In a charter released in September 2020 by the World health organization (WHO) on World Patient Safety Day, it was stressed that, both the government and managers of health facilities regardless of whether it is a public or private facility should ensure the implementation of infection prevention and control and occupational safety standards in all health care facilities across the health system.

The WHO also recommended the managers should ensure availability of PPEs at all times, as relevant to the roles and tasks performed, in adequate quantity and appropriate fit and of acceptable quality.

Ensure an adequate, locally held, buffer stock of PPE. Ensure adequate training on the appropriate use of PPE and safety precautions.

For preventing epidemics in the health facilities, WHO suggested adequate environmental services such as water, sanitation and hygiene, disinfection and adequate ventilation should be ensured at all healthcare facilities.

It is important for policy makers both at the federal and state levels to ensure epidemic preparedness funding is increased in all the health facilities.

At the moment, there was funding only due to COVID-19, beyond the pandemic, epidemic preparedness funding should be a priority.

Another epidemic?

Worried about the likelihood of another epidemic after COVID-19, Dr Idris implied it was Ebola then, today it is COVID, “whether we like it or not, we are still going to have something else in the future.”

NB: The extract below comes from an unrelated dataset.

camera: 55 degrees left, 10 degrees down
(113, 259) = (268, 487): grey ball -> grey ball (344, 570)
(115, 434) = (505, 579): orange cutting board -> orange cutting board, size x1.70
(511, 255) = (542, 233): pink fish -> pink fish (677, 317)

Explaining further, he confessed there are lots of risk factors in the environment which can cause epidemics and disasters.

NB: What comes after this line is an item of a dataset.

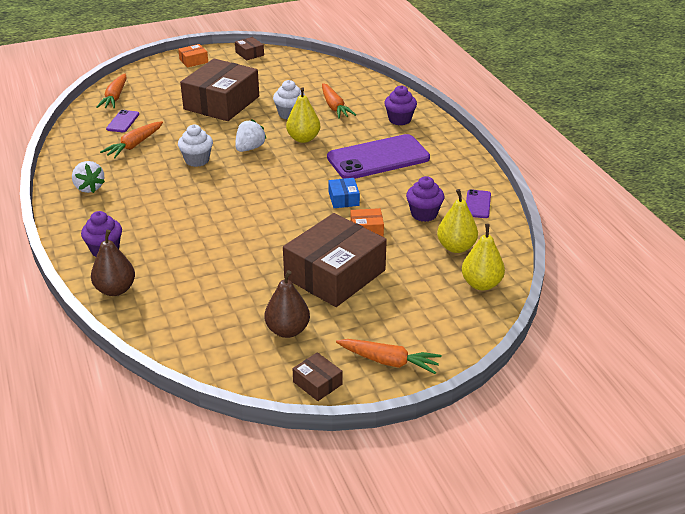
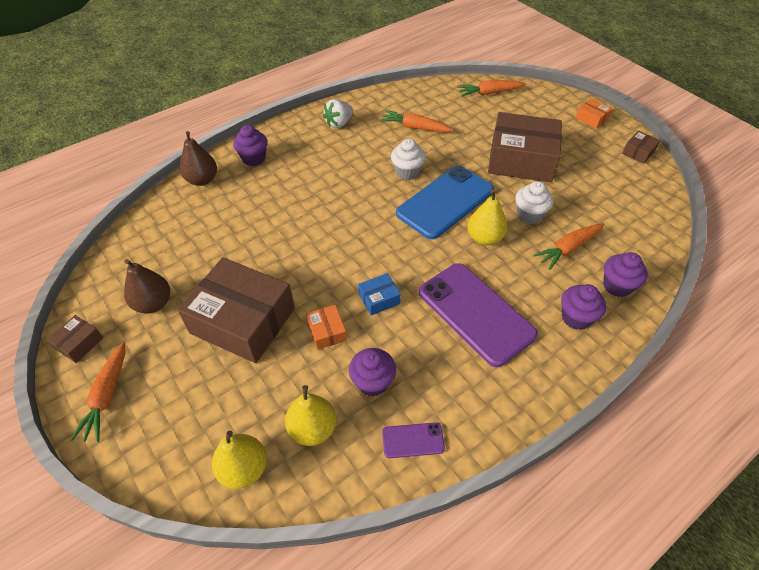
camera: 75 degrees right, 15 degrees up
(123, 121) = (450, 109): purple phone -> none
(250, 148) = (445, 202): white strawberry -> blue phone
(379, 98) = (617, 286): none -> purple cupcake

“One, there are emerging infectious diseases, two, the environment is a risk factor that can make people vulnerable to disease development. Three, climate change is another and this is caused by development, which is making us cut down trees for the purpose of building houses. We are disrupting the ecosystem of the animals and this is their own way of fighting back,” Idris stressed.

Sodipo warned, “We are better prepared for the next epidemics, which will definitely come and there has to be a continuous plan for that.”

Implications of not funding?

Dr Idris bluntly explained, “The implication for not investing in health facilities in preparation for epidemics is that, when people fall ill due to an epidemic, diagnosis may not be easy, health workers won’t be able to treat them, isolating them will not also be possible. This will make the epidemic spread more because they won’t be able to leave the community. In all, more people will fall ill and more people will die.”

Beyond this, she continued, “Epidemic preparedness goes beyond just mere funding. It is about universal health coverage, it is about a commitment to health equity and justice, ensuring that the ‘common health goods’ are provided, learning from past successes and failures – both locally and globally. It requires strong commitment from the ‘grassroots’ to the ‘treetops’ to open transparent accountability, honest demand creation, educated realistic expectations and willingness for all round community engagement. The implications of the contrary do not bear thinking about.”

One would wonder, beyond COVID, what next? The Lagos PHC boss, Dr Aina hinted of plans by the government to ensure the PHCs are now built to contain future epidemics and manage IPC.

In her views regarding preparing for the next epidemics, Dr Roberts affirmed, “Asides having trained and contented healthcare workers, it is necessary to have robust supply chains for the drugs and consumables, equipment maintenance and other recurrent expenses that may only deliver a modicum of cost benefit to the general population. At the level of national development where we are presently, we will do much better by ‘cutting our agbada to fit our cloth’.”

This story was produced with the support of Nigeria Health Watch, through the 2nd Prevent Epidemics Naija Fellowship, aimed at raising the profile of epidemic preparedness and generating support for robust epidemic preparedness funding.